Take, for example, my python-stupidity repository on GitHub. Run the test.py file and you can see the error for yourself. There are two barfoo modules within the path, but Python decides to act the villagedolt and stop as soon as it hits the first one that might match. This particular case is caused by foobar trying to import a method from barfoo that doesn't exist in foobar.barfoo
This is, in my opinion, a huge issue. Note that foobar.barfoo declared it's namespace. It said loudly, "I am me", and Python ignored that fact in favor of relative includes. Not only that, but it stopped and started pouting as soon as one module that said it was foobar.barfoo couldn't match.
Why not finishing looking through the rest of the sys.path? Why not pay attention to that precious declaration Python wants you to add to explicitly become a namespace?
Like almost all problems with programming languages, however, there is a fix. At first glance, I thought it might be the way PHP handled it - just include a separator at the beginning of the import. That didn't work, but in searching for the solution, I found out that Python supports relative imports through it's support of intra package references. The fix within the foobar module is to do from ..barfoo import base_barfoo, but this only covers you if you're in Python 2.5 or later.
According to my understanding of it, you use it to explicitly say I want a sibling module names X without having to declare the entire namespace or accidentally picking up a module from the global namespace. Fair enough, but my solution to the problem above is to use the relative import to trick Python into thinking it couldn't find a module named the same.
You can see the code in the d51.django.auth package. I have a d51.django.auth.facebook module which takes precedent over PyFacebook's facebook module, but only inside the d51.django.auth.
I'm not saying that namespaces are a bad idea in Python or any other language. I'll gladly take namespaces, in any form I can get them and use them. They provide a great way to segregate code into small, independent, re-usable packages while continuing to say "I'm from over here." They allow facebook to be used as a module in multiple places without causing an issue, other than the ones listed here.
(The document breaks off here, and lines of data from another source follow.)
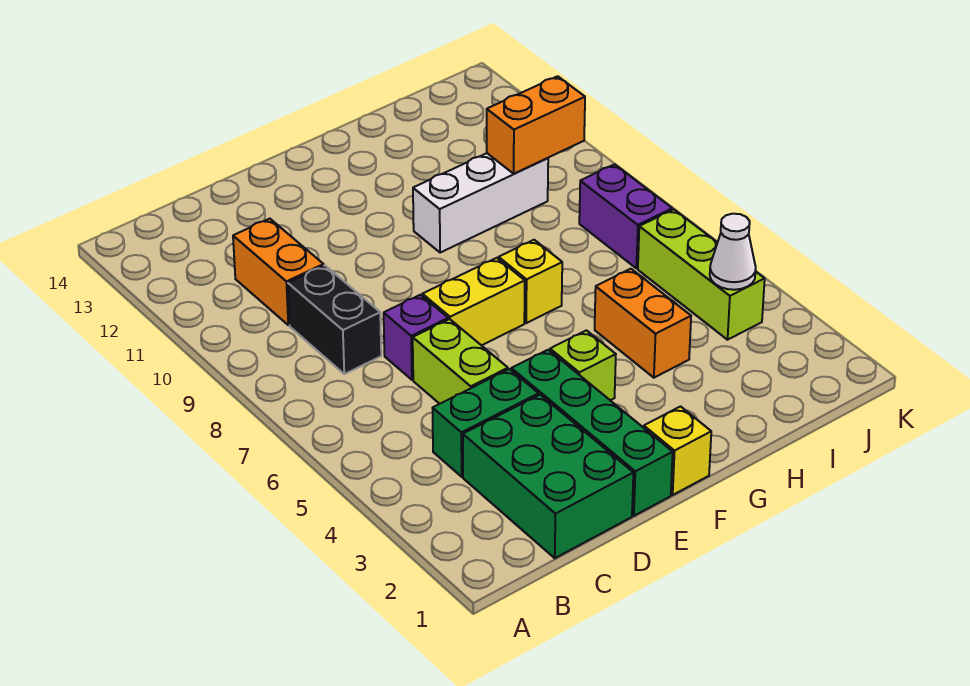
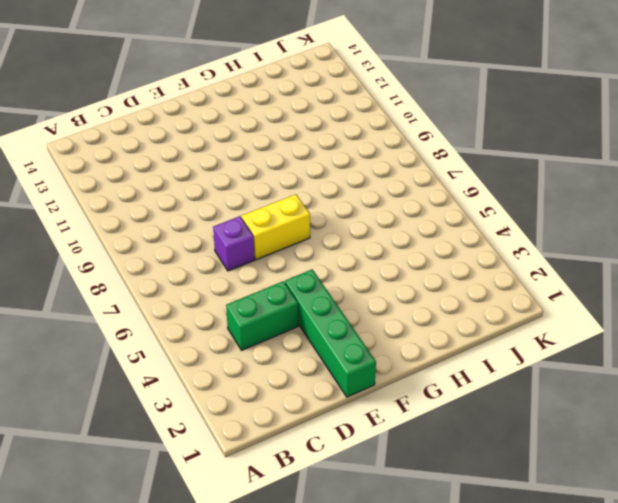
none -> green brick C1:D3 level 1
none -> black brick C8:C9 level 1
none -> orange brick C10:C11 level 1

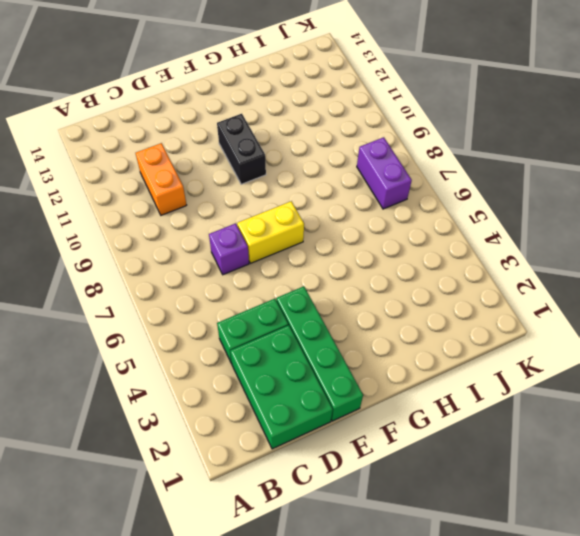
black brick F10:F11 level 1 -> black brick C8:C9 level 1
none -> lime brick D5:D6 level 1
none -> yellow brick F1 level 1
none -> lime brick F4 level 1

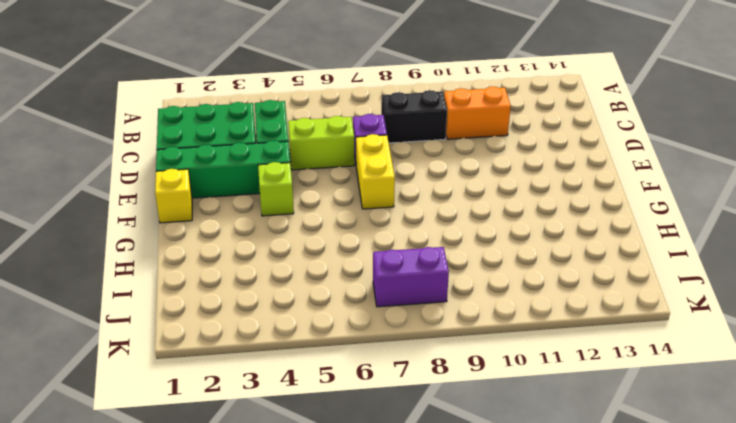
none -> yellow brick G7 level 1
none -> white brick G10:I10 level 1
none -> orange brick H4:H5 level 1

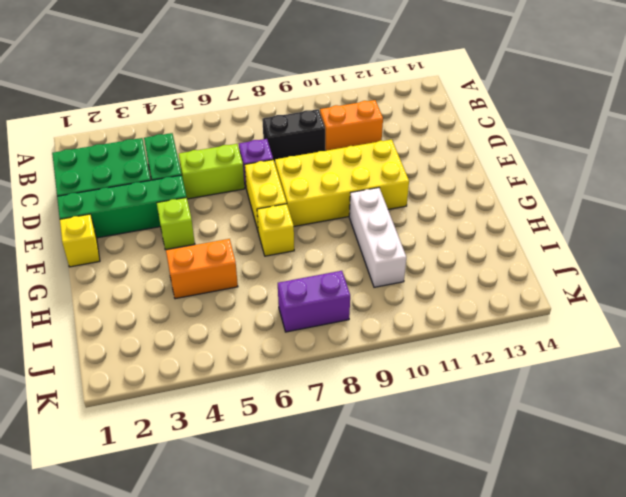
yellow brick E8:F11 level 1 -> none
none -> lime brick J4:J6 level 1
none -> orange brick I10:J10 level 2
none -> white cone J4 level 2

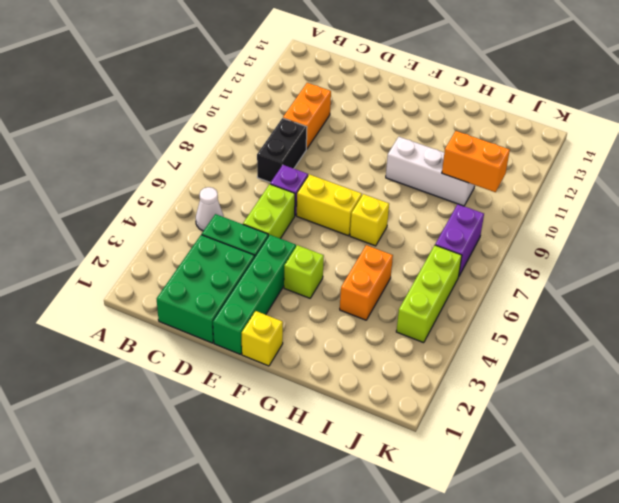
white cone B5 level 1 -> white cone J4 level 2

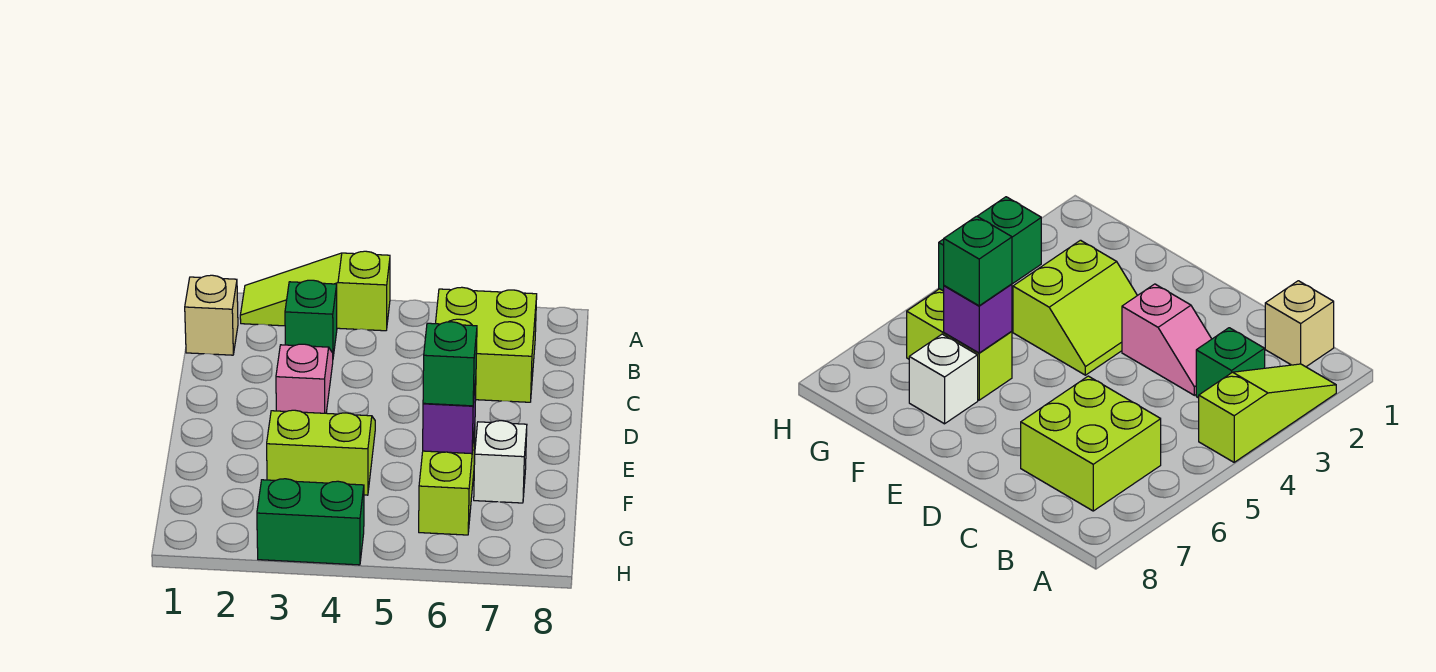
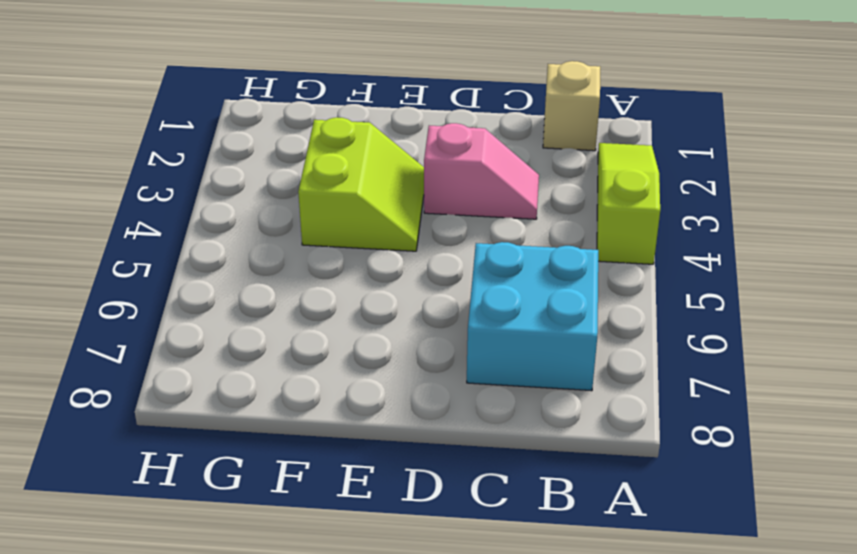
cyan brick B6:C7 level 1 -> lime brick B6:C7 level 1
none -> green brick B3 level 1
none -> lime brick F6:G6 level 1

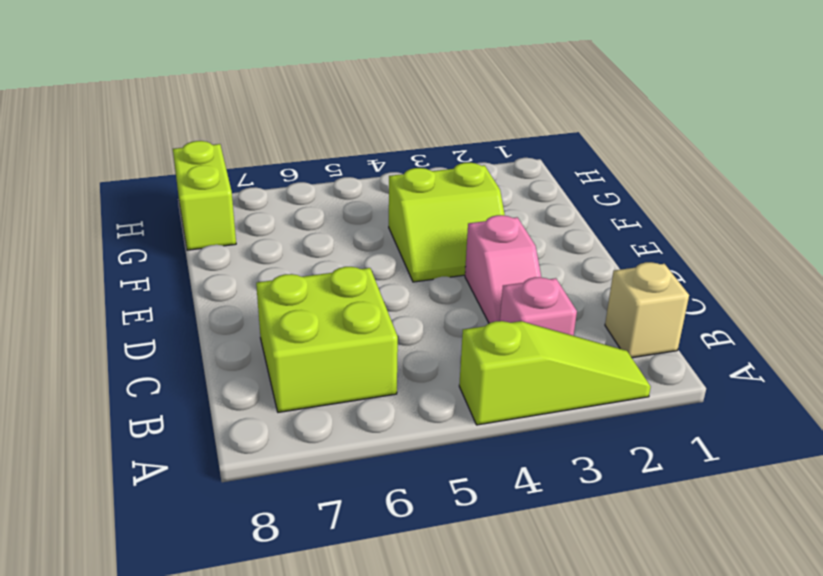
pink brick B3 level 1 -> green brick B3 level 1
lime brick G8:H8 level 1 -> lime brick F6:G6 level 1
none -> white brick F7 level 1
none -> green brick H3:H4 level 1

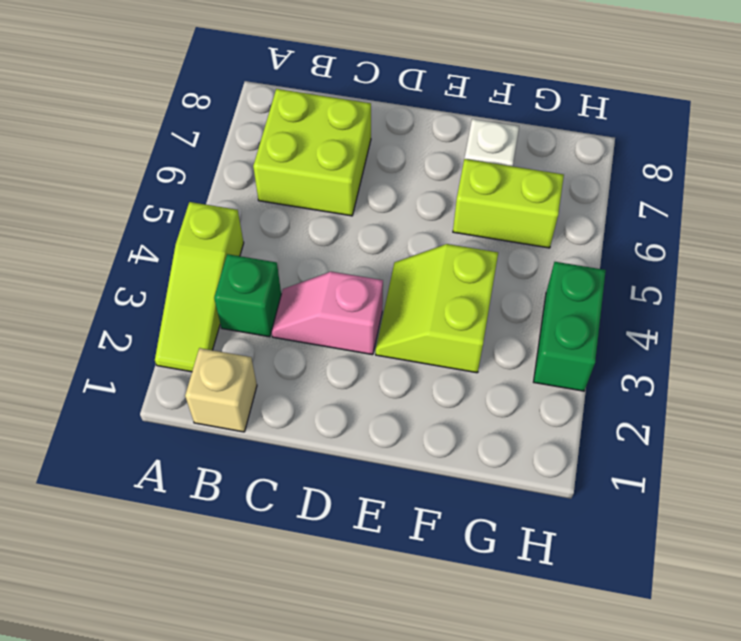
none -> purple brick F6 level 2
none -> green brick F6 level 3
No, my problem is not with namespaces. My problem is with Python's current method for searching for them; it's lack of exposing namespaces and modules and their differences up front, and it's brain dead way of halting on the first partial hit. I'm amazed that a language that prides itself on explicitness—on not doing anything that's not asked for—decides that it's ok to stop looking for matching code just because it found one thing that doesn't match. It smacks of premature optimization.